You know, Mark is a great leader, and not in an age-adjusted kind of way. Mark has a really strong purity of vision of what he's trying to accomplish, but he's also a great manager. He brings people along with him. He's really dedicated to helping the team be successful.

On her childhood:

I grew up in Miami. My father was a physician, still is a practicing ophthalmologist. My mother taught English to speakers of other languages. She's great with languages—speaks a bunch of them. I have two siblings, a younger brother and a younger sister.

On the activities she did outside of high school:

What did I do? I mean, this is embarrassing. I taught aerobics in the '80s, the whole leg warmer, the whole thing. I hung out with my friends. I tried to study Spanish in Spain—went on a hiking trip there. But I had a pretty kind of regular, normal childhood.

On what she thought she would do in her life:

It's funny. I thought I wanted to go into some kind of service. So I thought—and particularly when I graduated from college—I would never work in a private-sector company. And you know, I left college and went to the World Bank. All my summer jobs were for some form of government. I worked in the prosecuting office.

My parents were very involved in human-rights activities all around the world and I had a very strong sense that I was lucky. I was kind of lucky to be born in the U.S. My parents were involved in the political movement in what was the Soviet Union at the time and had kind of been briefly arrested when they went on a trip. So I grew up with a very strong sense of freedom and democracy and the luck of where I was born and that I kind of owed something back.

So when I left college, I really believed I would only work on things that were very mission-based, which is in some ways how I eventually came to Silicon Valley.

On the similarities and differences between Facebook and Google, where Sandberg worked previously:

In some macro sense, there are a lot of similarities. These are both founder-led technology companies working in Silicon Valley on consumer-facing products that are broadly attracting people with similar passions and visions. So in any macro sense, if you compare it with working at IBM (IBM) or DuPont (DD) or, you know, the media industry, these are, in a lot of ways, similar.

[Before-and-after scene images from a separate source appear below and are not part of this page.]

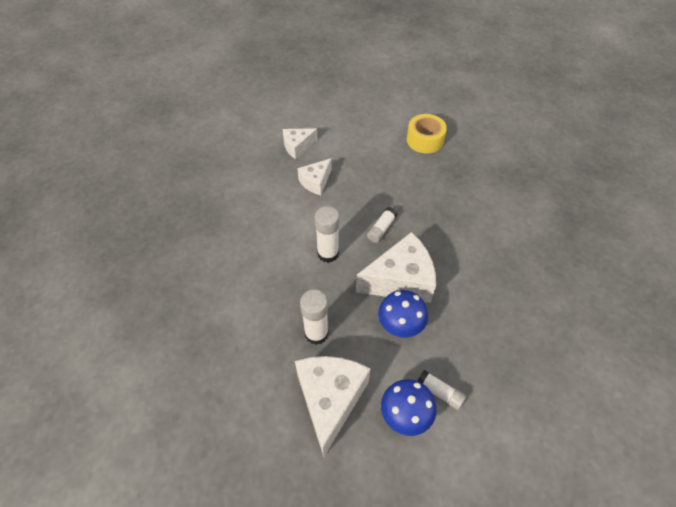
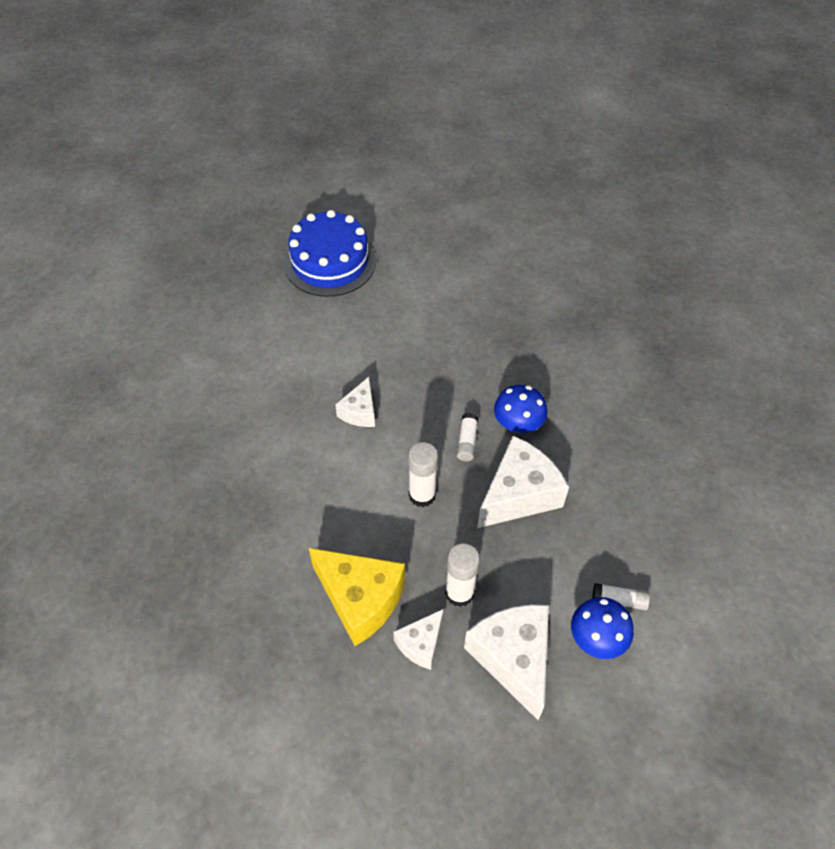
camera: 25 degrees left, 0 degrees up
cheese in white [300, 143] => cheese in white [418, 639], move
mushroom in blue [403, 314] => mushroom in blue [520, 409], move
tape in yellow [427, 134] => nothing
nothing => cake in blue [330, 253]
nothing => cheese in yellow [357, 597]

Within the space that is Silicon Valley, there are obviously really important differences. One right now is just the size. Google is big. When I left, it was more than 20,000 [people], and Facebook is around 850 now. So we're at a different stage.

The second is what they're working on. The Facebook vision of the Web is that the Web is very much evolving from what was the information Web to what is the social Web. So we're working on different technologies which have different ecosystems around them, and therefore, I think, attracting people who are all within the computer science field but who have different passions.

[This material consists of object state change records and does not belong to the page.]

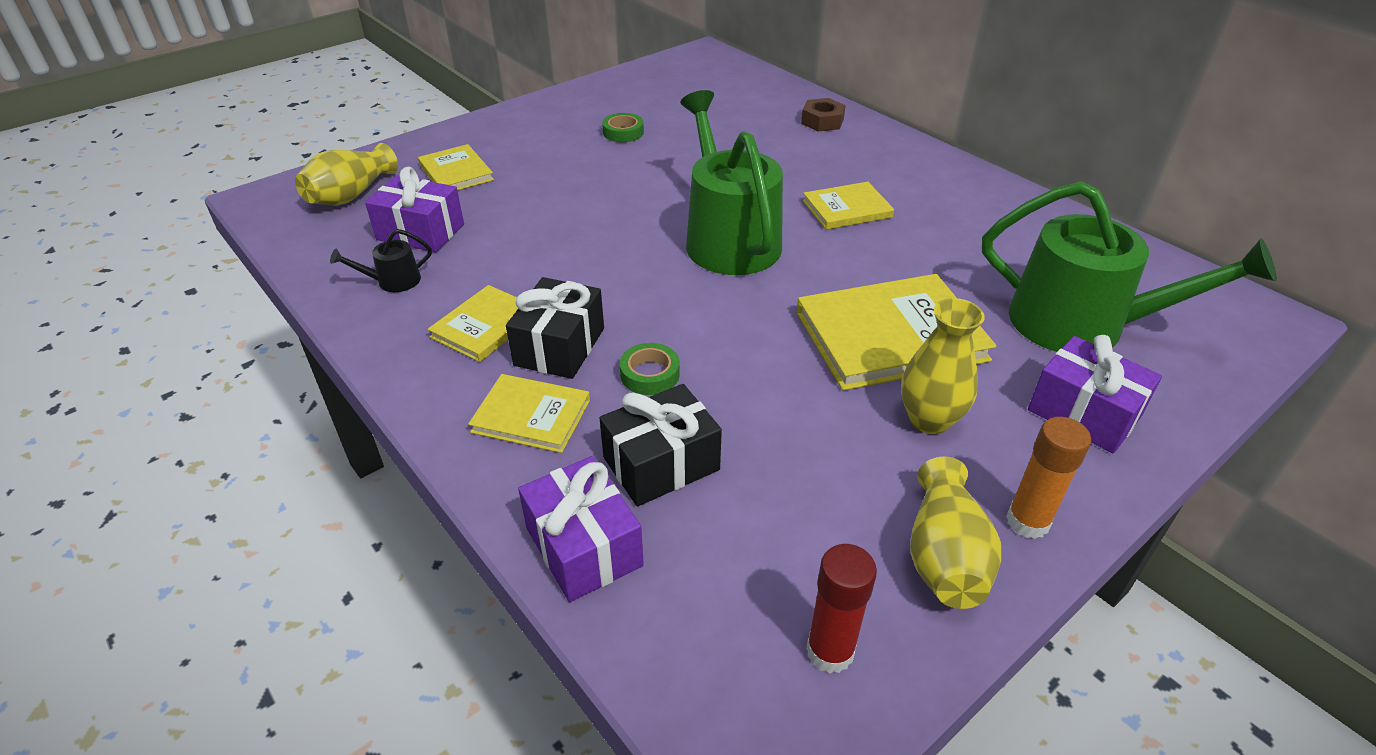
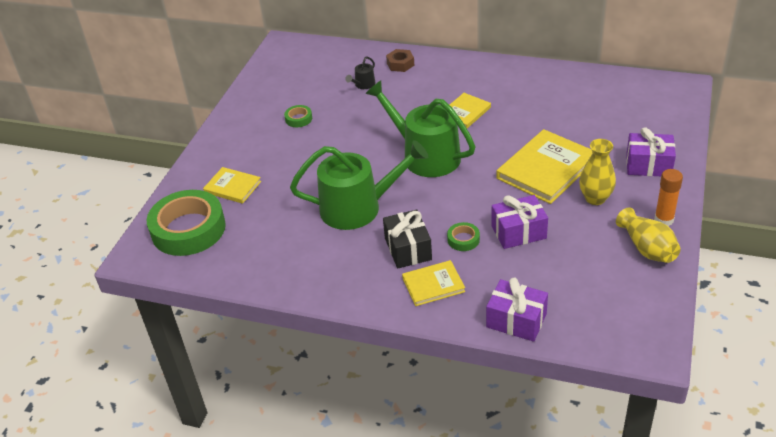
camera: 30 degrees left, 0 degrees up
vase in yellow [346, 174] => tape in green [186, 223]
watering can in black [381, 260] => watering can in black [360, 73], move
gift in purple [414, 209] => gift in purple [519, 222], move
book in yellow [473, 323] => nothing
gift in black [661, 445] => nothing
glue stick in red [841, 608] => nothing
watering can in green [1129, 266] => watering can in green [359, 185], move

On whether Facebook is looking for additional financing:

We don't have the need for additional financing. With our current business model, our current plans, we are profitable, on a clear path to being cash-flow positive. We're not short of money. We're doing really well financially in what is a really tough year. Every advertiser segment is growing—we're growing all over internationally. The ad products are really working for people, and they want to do more and more.

On whether Facebook plans to charge users:

The answer is no, we are not planning on charging a basic fee for our basic services. Once again, that question stems from people thinking we're growing so quickly, we're running out of money. We're growing really quickly, but we can finance that growth. We're not going to charge for our basic services.

On whether Facebook plans to go public:

No. You know, never say never. [But] we have no current plans to go public. What we really want to do is build a great business. And if at some time it makes sense to go public, we'll go public. But we don't have any current plans to do that.